Vou hoje fazer um parêntesis no que tem sido o rumo das minhas crónicas e não vos vou trazer um provérbio em particular. Vou também ser imodesta, porque apesar de a modéstia ser uma virtude, quando é falsa essa virtude deixa de o ser. E vou ser imodesta relativamente ao prémio que a Sociedade Portuguesa de Autores atribuiu à programação cultural da autarquia de Évora e imodesta na apreciação de algumas reações à atribuição desse prémio. Mas antes quero dizer que este prémio é dos eborenses, porque sendo a autarquia o autor premiado, sem o público que são os munícipes, os cidadãos de Évora, o autor não existiria. E quero agradecer, agora, àqueles muitos que já receberam esse prémio e nos vieram dar os parabéns por ele.

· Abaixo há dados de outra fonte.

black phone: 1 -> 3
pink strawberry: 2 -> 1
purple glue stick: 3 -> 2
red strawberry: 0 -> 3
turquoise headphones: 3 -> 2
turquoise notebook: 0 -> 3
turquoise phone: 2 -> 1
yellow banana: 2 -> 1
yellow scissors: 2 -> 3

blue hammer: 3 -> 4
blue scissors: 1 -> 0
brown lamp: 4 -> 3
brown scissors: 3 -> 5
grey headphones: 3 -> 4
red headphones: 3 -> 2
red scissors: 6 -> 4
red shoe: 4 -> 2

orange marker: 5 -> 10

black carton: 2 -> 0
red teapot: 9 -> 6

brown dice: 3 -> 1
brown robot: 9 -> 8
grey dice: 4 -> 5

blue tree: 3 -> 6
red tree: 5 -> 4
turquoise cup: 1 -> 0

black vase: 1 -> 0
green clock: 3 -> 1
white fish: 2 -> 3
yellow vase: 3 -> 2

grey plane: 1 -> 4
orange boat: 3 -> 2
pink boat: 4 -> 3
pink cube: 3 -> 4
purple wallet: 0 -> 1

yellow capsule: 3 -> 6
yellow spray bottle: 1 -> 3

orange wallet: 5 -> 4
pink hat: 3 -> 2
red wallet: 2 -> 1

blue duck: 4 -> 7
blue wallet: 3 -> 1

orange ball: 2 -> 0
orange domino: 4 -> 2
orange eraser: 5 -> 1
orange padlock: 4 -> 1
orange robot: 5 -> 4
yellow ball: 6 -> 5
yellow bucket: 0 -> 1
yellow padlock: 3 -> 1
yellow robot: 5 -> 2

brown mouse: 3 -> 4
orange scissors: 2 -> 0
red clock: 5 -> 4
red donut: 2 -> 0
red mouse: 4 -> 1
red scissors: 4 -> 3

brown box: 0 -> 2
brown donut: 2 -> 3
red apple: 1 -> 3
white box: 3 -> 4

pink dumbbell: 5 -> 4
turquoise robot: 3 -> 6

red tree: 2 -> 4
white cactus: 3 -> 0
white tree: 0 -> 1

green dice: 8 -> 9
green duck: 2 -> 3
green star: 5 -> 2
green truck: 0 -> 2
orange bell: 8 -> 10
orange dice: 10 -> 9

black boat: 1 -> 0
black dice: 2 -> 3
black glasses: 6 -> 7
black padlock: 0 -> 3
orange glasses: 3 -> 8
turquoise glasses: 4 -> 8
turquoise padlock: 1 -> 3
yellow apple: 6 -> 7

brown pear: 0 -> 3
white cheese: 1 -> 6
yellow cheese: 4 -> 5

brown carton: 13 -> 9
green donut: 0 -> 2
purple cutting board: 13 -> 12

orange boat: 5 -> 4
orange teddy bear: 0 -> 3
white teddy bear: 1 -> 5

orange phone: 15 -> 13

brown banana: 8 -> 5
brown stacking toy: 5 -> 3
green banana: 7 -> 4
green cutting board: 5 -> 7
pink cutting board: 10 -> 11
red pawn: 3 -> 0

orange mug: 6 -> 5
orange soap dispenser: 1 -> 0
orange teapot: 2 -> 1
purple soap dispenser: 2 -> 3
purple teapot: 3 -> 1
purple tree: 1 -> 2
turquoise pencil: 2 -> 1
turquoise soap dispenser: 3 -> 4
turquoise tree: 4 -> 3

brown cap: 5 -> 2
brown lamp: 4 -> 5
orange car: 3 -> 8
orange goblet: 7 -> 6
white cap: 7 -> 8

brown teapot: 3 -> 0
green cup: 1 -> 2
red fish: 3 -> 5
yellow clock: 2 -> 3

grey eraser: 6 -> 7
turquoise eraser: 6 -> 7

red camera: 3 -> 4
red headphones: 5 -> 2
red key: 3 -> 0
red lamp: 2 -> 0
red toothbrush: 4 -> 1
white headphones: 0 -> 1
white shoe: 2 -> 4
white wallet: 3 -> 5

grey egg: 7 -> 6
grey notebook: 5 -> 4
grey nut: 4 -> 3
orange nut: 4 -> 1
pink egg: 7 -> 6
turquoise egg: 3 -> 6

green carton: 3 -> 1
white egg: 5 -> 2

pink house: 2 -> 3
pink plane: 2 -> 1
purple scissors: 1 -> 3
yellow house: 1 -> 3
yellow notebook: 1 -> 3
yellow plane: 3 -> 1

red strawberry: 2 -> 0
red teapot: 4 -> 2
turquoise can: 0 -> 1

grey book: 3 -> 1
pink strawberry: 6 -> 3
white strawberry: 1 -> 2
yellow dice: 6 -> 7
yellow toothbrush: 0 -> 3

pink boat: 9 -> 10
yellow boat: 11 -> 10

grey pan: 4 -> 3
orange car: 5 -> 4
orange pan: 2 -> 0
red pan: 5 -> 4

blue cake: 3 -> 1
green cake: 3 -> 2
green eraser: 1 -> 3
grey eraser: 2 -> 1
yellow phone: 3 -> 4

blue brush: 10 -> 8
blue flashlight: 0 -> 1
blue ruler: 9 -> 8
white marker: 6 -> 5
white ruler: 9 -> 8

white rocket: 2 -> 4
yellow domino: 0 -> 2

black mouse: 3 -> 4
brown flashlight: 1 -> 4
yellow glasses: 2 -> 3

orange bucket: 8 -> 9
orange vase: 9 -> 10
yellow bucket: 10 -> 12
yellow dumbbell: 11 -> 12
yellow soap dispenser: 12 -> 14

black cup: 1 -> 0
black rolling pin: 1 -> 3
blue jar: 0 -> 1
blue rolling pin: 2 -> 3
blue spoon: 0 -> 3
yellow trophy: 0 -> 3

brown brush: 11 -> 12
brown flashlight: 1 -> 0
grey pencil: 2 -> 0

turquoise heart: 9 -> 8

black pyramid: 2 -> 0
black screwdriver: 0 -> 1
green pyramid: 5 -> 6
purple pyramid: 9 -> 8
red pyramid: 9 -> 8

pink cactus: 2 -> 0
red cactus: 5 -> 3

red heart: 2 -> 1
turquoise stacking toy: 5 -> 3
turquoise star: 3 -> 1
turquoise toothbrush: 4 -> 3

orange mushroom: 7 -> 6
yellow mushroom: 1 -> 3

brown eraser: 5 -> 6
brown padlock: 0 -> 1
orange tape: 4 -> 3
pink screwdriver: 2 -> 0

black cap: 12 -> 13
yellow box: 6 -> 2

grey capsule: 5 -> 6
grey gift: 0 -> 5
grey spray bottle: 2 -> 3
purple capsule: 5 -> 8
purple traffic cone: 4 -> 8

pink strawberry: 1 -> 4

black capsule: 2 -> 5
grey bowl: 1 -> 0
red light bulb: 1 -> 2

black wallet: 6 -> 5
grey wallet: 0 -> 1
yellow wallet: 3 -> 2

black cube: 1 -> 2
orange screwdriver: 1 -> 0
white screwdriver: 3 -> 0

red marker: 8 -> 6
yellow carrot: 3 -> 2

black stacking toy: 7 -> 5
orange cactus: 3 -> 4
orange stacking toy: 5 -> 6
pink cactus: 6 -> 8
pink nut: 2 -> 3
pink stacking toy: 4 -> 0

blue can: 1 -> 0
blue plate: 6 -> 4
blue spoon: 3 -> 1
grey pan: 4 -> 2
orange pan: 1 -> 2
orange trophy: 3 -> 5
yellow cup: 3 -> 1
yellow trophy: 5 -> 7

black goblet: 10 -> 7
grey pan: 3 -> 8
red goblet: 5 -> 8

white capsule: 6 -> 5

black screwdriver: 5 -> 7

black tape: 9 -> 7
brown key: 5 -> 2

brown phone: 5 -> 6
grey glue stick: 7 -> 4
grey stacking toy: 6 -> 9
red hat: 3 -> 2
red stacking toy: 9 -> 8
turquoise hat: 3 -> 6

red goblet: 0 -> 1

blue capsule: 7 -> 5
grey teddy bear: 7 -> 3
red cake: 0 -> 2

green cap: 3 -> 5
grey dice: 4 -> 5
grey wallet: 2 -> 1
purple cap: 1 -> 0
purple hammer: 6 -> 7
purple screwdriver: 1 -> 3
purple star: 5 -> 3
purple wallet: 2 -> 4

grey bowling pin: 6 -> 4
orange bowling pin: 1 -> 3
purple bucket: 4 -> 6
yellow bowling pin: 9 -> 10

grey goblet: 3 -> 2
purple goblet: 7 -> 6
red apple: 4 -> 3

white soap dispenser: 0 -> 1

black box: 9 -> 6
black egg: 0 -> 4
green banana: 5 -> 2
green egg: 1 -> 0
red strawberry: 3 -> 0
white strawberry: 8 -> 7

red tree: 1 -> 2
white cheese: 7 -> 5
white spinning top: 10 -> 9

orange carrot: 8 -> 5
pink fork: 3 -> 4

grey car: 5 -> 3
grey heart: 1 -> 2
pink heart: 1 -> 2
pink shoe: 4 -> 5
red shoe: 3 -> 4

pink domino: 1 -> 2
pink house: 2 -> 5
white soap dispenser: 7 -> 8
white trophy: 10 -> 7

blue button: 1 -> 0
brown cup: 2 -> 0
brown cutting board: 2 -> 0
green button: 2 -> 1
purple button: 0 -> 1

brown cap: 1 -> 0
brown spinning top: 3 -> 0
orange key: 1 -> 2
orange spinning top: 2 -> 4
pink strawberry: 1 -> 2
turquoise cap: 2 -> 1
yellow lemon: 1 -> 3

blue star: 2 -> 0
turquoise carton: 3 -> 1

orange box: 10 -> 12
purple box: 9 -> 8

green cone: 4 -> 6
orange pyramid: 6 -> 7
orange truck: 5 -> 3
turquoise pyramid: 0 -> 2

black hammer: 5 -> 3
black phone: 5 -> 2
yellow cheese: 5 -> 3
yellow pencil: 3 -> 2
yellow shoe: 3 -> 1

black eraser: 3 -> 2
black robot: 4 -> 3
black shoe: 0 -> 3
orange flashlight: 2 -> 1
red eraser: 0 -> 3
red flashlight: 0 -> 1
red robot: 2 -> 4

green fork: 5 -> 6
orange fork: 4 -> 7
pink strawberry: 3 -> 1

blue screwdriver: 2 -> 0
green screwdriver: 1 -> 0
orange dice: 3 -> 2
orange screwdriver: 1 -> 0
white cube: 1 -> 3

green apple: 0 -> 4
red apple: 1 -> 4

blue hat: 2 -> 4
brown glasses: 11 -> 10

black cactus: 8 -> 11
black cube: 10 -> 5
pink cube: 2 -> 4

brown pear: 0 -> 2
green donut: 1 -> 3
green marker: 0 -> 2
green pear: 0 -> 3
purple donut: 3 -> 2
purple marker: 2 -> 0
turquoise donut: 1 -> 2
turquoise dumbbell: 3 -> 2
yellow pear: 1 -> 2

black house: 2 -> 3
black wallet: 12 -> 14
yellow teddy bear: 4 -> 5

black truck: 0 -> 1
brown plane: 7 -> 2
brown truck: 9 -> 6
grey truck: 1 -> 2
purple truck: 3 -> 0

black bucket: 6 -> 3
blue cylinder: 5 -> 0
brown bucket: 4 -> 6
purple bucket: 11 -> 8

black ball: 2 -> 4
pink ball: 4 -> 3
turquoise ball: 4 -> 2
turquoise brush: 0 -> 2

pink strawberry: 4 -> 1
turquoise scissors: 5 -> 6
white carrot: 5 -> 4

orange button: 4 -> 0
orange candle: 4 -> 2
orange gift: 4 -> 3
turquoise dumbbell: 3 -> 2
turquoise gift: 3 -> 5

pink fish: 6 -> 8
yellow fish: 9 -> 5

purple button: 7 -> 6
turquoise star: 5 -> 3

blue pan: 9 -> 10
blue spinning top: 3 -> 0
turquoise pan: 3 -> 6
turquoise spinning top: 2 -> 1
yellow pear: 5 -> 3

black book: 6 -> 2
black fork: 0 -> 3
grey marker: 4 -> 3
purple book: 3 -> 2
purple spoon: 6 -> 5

A primeira reação à notícia do prémio para alguns foi de espanto. Como? Porquê? Então Évora está a ser premiada por programação cultural quando há tanta gente que diz que não se passa nada? Então a Câmara está a receber um prémio de cultura quando há agentes culturais que estão ainda à espera que se lhes paguem compromissos de 2009? Então alguns artistas e gente que se diz da cultura fazem manifestações de protesto à porta da Câmara e mesmo assim a Câmara recebe um prémio em que há seguramente artistas envolvidos? Para outros foi de contentamento. Aqui está Évora a mostrar a sua importância ao resto do País! Ora ainda bem que, no meio de tanto desalento, há uma boa notícia! Olha que sermos premiados mesmo com tudo do que nos queixamos é porque há um grande esforço para continuarmos a fazer coisas, e bem. Tão bem, que até fomos premiados!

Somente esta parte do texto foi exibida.